Der Wert der großen Spielepublisher an der US-Technologiebörse Nasdaq stieg im vergangenen Jahr um sieben Prozent an. Wie DFC Intelligence herausfand, teilt sich der Markt dabei in Gewinner und Verlierer. Alles in allem hatten die Spielefirmen zu Ende 2005 einen Marktwert von mehr als 62 Mrd. Dollar.

Die Marktforscher von DFC Intelligence stellten zu Jahresbeginn einen Vergleich der Kursentwicklungen der großen Spielepublisher an der US-Technologiebörse Nasdaq an. Demnach stieg der Marktwert der großen Spielepublisher im Ganzen um sieben Prozent an. Naturgemäß gab es dabei Gewinner und Verlierer. Als Sieger der Konsolenhersteller stieg Nintendo aus dem Ring. Mit einem Plus von 15 Prozent im untersuchten Zeitraum Februar bis Dezember 2005 stellten sich die Aktien von Nintendo als lohende Anlage heraus. Insgesamt hatte Nintendo eine Marktkapitalisierung von 18,6 Mrd. US-Dollar. Die beiden Börsenschwergewichte Sony und Microsoft schlugen sich nicht so gut. Um sieben respektive ein Prozent verbesserte sich der Unternehmenswert über das Jahr.

Schlechter als erwartet schlug sich hingegen Electronic Arts. Auf 17 Prozent belaufen sich die Einbußen 2005, womit der Unternehmenswert von 19,4 Mrd. auf 16,2 Mrd. Dollar sank. Ähnlich erging es auch Take 2, die ein Minus von 24 Prozent verkraften mussten. Größter Verlierer war aber Atari. Um mehr als 50 Prozent, von 330 Mio. auf 154 Mio. US-Dollar, gab der Börsenwert an der US-Technologiebörse Nasdaq nach.
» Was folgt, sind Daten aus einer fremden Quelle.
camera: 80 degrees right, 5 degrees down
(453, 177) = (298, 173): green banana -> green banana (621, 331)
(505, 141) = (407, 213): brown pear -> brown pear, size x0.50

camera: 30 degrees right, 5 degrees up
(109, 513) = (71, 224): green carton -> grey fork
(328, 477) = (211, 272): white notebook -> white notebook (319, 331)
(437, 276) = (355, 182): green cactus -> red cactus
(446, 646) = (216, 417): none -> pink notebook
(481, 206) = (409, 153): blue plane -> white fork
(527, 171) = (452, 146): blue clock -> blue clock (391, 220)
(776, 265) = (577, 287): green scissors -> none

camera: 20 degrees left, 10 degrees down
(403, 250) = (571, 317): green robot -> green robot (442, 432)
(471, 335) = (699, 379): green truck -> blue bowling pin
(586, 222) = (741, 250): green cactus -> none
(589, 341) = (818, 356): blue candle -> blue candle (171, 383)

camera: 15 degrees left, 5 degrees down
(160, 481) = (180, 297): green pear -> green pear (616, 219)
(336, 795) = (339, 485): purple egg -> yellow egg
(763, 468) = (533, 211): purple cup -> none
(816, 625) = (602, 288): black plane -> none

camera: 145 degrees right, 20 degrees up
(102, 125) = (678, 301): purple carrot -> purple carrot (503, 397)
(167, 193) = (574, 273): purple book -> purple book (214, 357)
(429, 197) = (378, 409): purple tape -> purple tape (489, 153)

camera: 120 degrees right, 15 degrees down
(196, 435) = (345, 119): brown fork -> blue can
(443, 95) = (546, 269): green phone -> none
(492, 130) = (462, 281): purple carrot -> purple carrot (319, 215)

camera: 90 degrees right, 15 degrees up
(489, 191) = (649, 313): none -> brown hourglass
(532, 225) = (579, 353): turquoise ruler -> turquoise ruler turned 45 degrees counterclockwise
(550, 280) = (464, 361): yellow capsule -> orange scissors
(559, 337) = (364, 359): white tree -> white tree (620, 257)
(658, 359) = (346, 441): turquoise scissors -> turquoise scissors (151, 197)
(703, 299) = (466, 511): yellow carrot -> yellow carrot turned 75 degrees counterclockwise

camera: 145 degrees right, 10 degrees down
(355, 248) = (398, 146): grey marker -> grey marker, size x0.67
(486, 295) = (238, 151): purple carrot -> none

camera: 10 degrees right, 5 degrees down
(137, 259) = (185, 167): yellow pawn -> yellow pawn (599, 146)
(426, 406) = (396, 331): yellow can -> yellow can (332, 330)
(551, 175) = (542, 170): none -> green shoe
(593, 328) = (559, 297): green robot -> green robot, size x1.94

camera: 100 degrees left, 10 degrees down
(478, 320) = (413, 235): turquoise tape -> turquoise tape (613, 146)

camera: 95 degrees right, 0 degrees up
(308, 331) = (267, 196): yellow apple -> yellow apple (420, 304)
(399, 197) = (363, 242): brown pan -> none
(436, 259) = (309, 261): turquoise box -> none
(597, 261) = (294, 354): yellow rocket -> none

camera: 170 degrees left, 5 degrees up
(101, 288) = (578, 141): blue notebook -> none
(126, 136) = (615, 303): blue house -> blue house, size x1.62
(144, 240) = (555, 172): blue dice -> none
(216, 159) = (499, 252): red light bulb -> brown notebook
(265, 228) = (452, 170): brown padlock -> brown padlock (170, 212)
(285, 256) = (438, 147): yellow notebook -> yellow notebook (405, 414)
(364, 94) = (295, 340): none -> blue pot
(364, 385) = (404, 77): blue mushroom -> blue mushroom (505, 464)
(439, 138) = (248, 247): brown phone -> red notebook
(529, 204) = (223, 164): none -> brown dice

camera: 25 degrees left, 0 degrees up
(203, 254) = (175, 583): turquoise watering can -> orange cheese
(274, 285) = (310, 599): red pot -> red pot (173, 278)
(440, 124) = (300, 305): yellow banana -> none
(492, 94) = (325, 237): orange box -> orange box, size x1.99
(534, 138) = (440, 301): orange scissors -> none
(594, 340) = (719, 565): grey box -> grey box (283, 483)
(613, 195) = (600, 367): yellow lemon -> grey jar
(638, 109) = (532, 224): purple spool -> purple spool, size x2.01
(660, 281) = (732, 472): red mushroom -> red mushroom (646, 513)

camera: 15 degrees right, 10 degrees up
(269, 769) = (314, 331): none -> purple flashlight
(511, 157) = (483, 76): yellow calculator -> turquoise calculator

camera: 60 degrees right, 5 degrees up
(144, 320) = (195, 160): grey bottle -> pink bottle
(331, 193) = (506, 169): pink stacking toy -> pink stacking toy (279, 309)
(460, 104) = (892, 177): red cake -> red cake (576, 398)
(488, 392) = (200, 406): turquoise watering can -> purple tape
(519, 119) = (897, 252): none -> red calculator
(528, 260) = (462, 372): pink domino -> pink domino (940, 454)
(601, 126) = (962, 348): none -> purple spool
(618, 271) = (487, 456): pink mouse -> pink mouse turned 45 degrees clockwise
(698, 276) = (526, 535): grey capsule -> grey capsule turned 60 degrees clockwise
Auf der Gewinnerseite stehen u.a. SCI und Eidos sowie Namco und Bandai, deren Börsenwert durch Fusionen im vergangenen Jahr in die Höhe getrieben wurde. Zu den Gewinnern zählen aber auch Sega Sammy, THQ und Ubisoft mit Wachstumsraten von je rund 30 Prozent. An der Spitze steht jedoch Midway. Nach der Übernahme durch Viacom-CEO Sumner Redstone vor gut zwei Jahren schoss der Aktienkurs nach oben. Auch 2005 hielt das Wachstum an. Von 843 Mio. auf mehr als 2,06 Mrd. US-Dollar stieg der Unternehmenswert.

Zählt man die Marktkapitalisierung der großen Anbieter zusammen, ist der Spielemarkt zum Ende des Jahres 62,6 Mrd. Dollar schwer gewesen. Ende 2004 lag dieser Wert noch bei 58,5 Mrd. Dollar.